このほど開かれた情報セキュリティ政策会議では、政府機関の対策実施状況が明らかになった。職員のセキュリティ意識では役職によって十分で浸透していないことが分かり、サイト改ざん問題でもこの結果を裏付ける対応の遅れが生じた。
内閣官房情報セキュリティセンター(NISC)による情報セキュリティ政策会議が5月8日に開催され、2008年度の政府機関における対策の実施状況が発表された。前年に比べて対策が進んだものの、職員のセキュリティ意識では役職によって開きがあることが分かった。
NISCは、全政府機関のセキュリティ対策状況を把握する目的で2006年度から調査している。2008年度は、ほぼすべての職員となる約55万人からの報告を取りまとめた。
各府省庁が対策を把握している割合は97.3%。対策の実施率は職員全体で96.9%だったが、責任者やシステム管理者に比べて一般職員の実施率が低いことが分かった。政府統一の順守規準の達成状況では、達成率が100%という職員が全体で76.1%、達成率95%以上が86.5%、達成率90%以上が91.2%だった。

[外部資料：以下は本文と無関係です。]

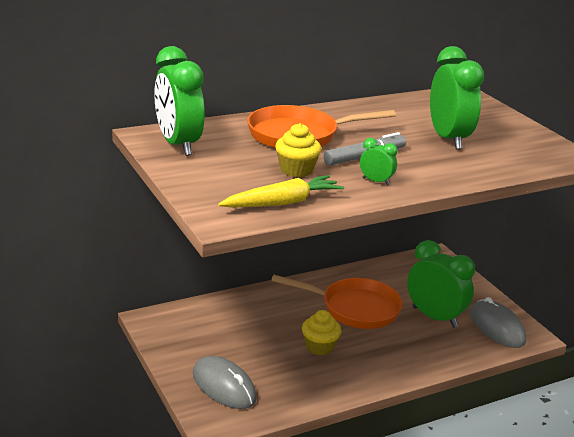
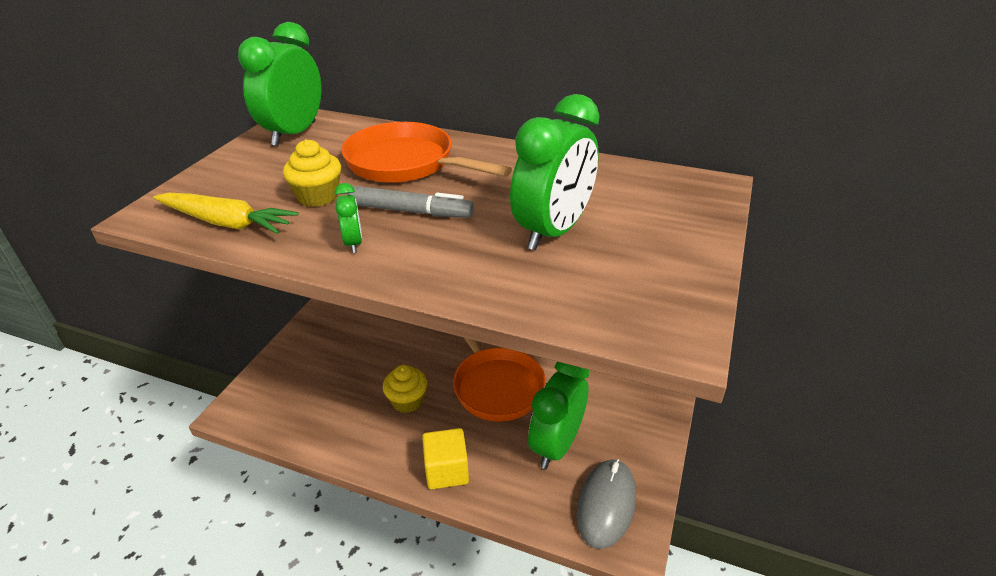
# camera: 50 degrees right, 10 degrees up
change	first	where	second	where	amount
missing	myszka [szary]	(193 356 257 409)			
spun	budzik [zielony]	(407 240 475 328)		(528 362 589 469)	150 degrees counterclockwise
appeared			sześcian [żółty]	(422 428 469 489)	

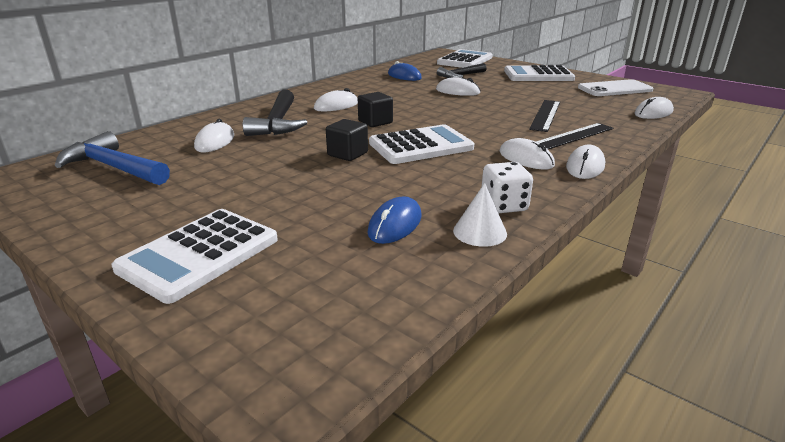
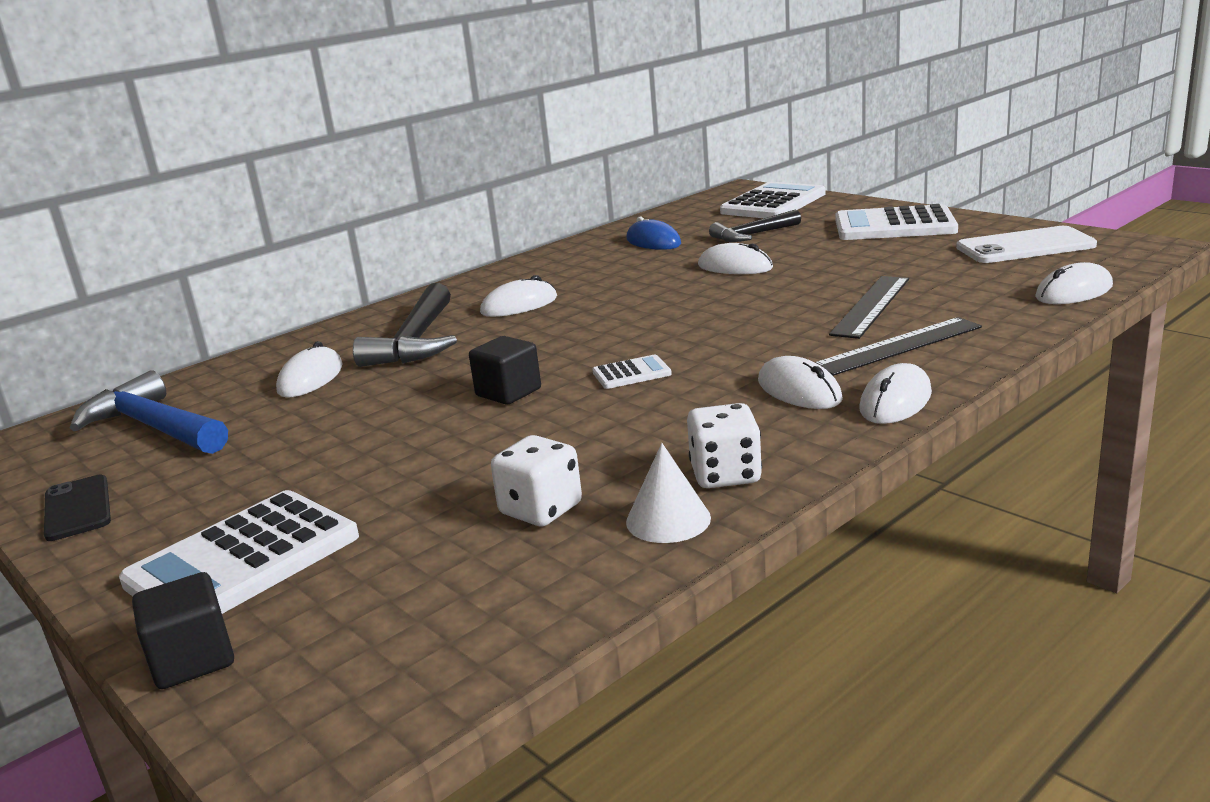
# camera: 10 degrees right, 5 degrees down
change	first	where	second	where	amount
relocated	sześcian [czarny]	(358 92 393 127)		(132 572 234 689)	
exchanged	myszka [niebieski]	(367 196 421 244)	kostka do gry [biały]	(491 435 582 526)	
size	kalkulator [biały]	(369 124 474 164)		(592 355 672 389)	x0.47
appeared			telefon [czarny]	(44 475 111 541)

しかし役職者別にみると、特に一般職員ほど達成率が低い状況となった。一般職員は、責任者などに比べて日常業務で順守しなければならない項目が多く、達成率を高めるのが難しいとNISCでは説明している。
セキュリティ教育の状況では、全府省庁での実施率が98.6%であるのに対し、職員の受講率は87.6%だった。未受講者に対する指導が不十分であるものの、人事異動などに伴う早期の教育の実施は十分に行われているという。
情報の取り扱いに関するセキュリティ状況では、利用や消去を適切に行っているという割合が95%以上だった。一方、情報に対するセキュリティレベルの格付けや保存および移送における暗号化、管理者への届出の実施は90%を下回った。
暗号化や電子署名の使用、外部委託先に対する情報処理の制限、ドメイン名使用に関する管理の実施状況は、全府省庁平均で86.9%となり、十分に浸透していない様子が明らかになった。
4月には、国土交通省と厚生労働省のWebサイトが不正に改ざんされ、サービス停止に追い込まれる事件が発生した。両事件では確認後の対応プロセスに大幅に遅れが生じ、緊急体制のあり方や職員のセキュリティ意識において課題が浮き彫りになった。
国交省のケースでは、4月11日にNISCからの連絡を受けて12日からサービスを停止して対策を行い、28日から順次サービスを再開した。厚労省のケースでは、4月7日に担当者が非公開ページでの改ざんを把握しながらも、「改ざんされただけで外部には影響しない」との判断から関係者に報告していなかった。13日にNISCが問題を指摘し、厚労省は同日から16日までサービスを停止して対策を実施した。
いずれも事件も被害は改ざんのみであり、不正プログラムが仕掛けられたり、情報が盗まれたりするなどの深刻な状況には至らなかった。しかし、連絡やサービスの停止および原因究明、復旧作業の一連のプロセスについて、関係先が内閣官房や各府省庁のシステム部門などに跨り、対応には多大な時間を費やした。
NISCは、両事件から特に緊急対応時における意思決定のプロセスやスピードに問題があると指摘している。国交省のケースでは、発生が休日だったことから関係者の対応が遅れ、厚労省のケースでは担当者の個人的な判断が優先されてしまう格好となった。
情報セキュリティ補佐官の山口英氏(奈良先端科学技術大学院大学教授)は、対策について、組織とシステム運用の両面から改善を講じる必要があるとの見解を示している。緊急事態における連絡体制や対応手順の再確認に加え、担当者の危機管理意識を高めることが必要だと指摘する。
また、システム運用ではサーバの台数削減や管理の集約することで、緊急事態に迅速に対処できるようにする必要があるという。NISCによれば、2008年度は政府全体で約900台のWebサーバおよびメールサーバを削減し、運用規模はWebサーバが約1000台、メールサーバが約1900台となった。セキュリティ対策ではさらに削減を進める必要がある。
しかし、実際にはシステム運用が各府省庁に分かれていることや職員のセキュリティ意識の浸透度が一部で不十分であるといった課題が残る。NISCでは、2010年度の情報セキュリティ政策会議までに、具体的な対策の改善計画をまとめることにしている。